Al cabo de varios minutos estábamos fuera del pueblo. “¿Cómo lo has conseguido?” preguntó Luisa. “El mérito no es mío sino del coche” respondí.

Este resollaba más de lo habitual, como si la proeza realizada lo hubiese agotado.

“Entonces habrá que felicitarlo” dijo Pedrote. “Es lo menos que podemos hacer”.

La alegría fue efímera. ¿Nuestro destino no era Aracena? ¿Adónde nos dirigíamos ahora? Por último, la carretera que enfilaba el seíta tenía visos de ser bastante peligrosa.

“Esto ya no tiene gracia” declaró Carmelina. “¿Alguien podría explicar por qué seguimos viajando si ya hemos llegado? ¿O es que alguien nos está gastando una broma?

“Creo” respondí a la defensiva “que ese pueblo no es Aracena” “¡Cómo!” “Aracena está más lejos” “Entonces ¿qué pueblo es ese?” “No lo sé. Puede ser cualquiera” “A lo mejor estamos en Portugal y no nos hemos enterado” “Todo es posible” apuntó Pedrote con regocijo. Carmelina lo miró de reojo, pero no replicó nada.

Si no volvió a la carga, fue porque era consciente del riesgo que corríamos. Las curvas se habían multiplicado y la carretera se estrechaba cada vez más. Había que reunir las cualidades del conductor y del equilibrista para no tener un tropiezo de fatales consecuencias. De momento, era de vital importancia no distraerme.

El zigzagueante asfaltado me obligaba a dar bruscos golpes de volante para no salirme de él. Dos o tres veces derrapó el coche, no despeñándonos de milagro.
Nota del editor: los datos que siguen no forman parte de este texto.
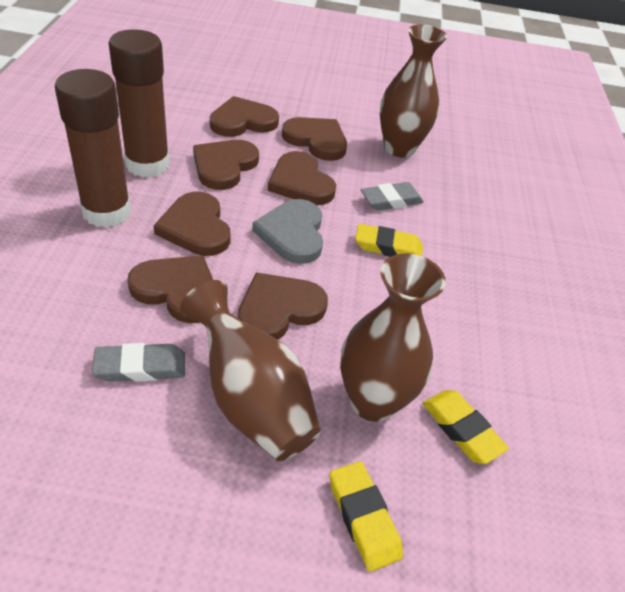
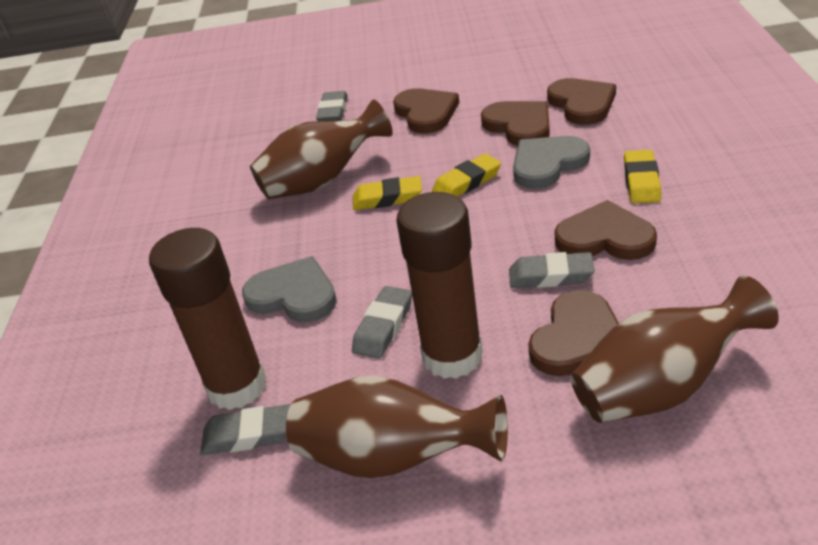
brown heart: 7 -> 5
grey eraser: 2 -> 4
grey heart: 1 -> 2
Luisa lanzaba discretos ayes cuando circulábamos por el borde de un barranco. Y gemía cuando el seíta se precipitaba cuesta abajo.

Había tramos que semejaban un tobogán gigantesco. El vacío que sentíamos en el estómago nos paralizaba. Aunque yo permanecía agarrado al volante y mis compañeros a los espaldares delanteros, nos despegábamos de los asientos en esas vertiginosas caídas.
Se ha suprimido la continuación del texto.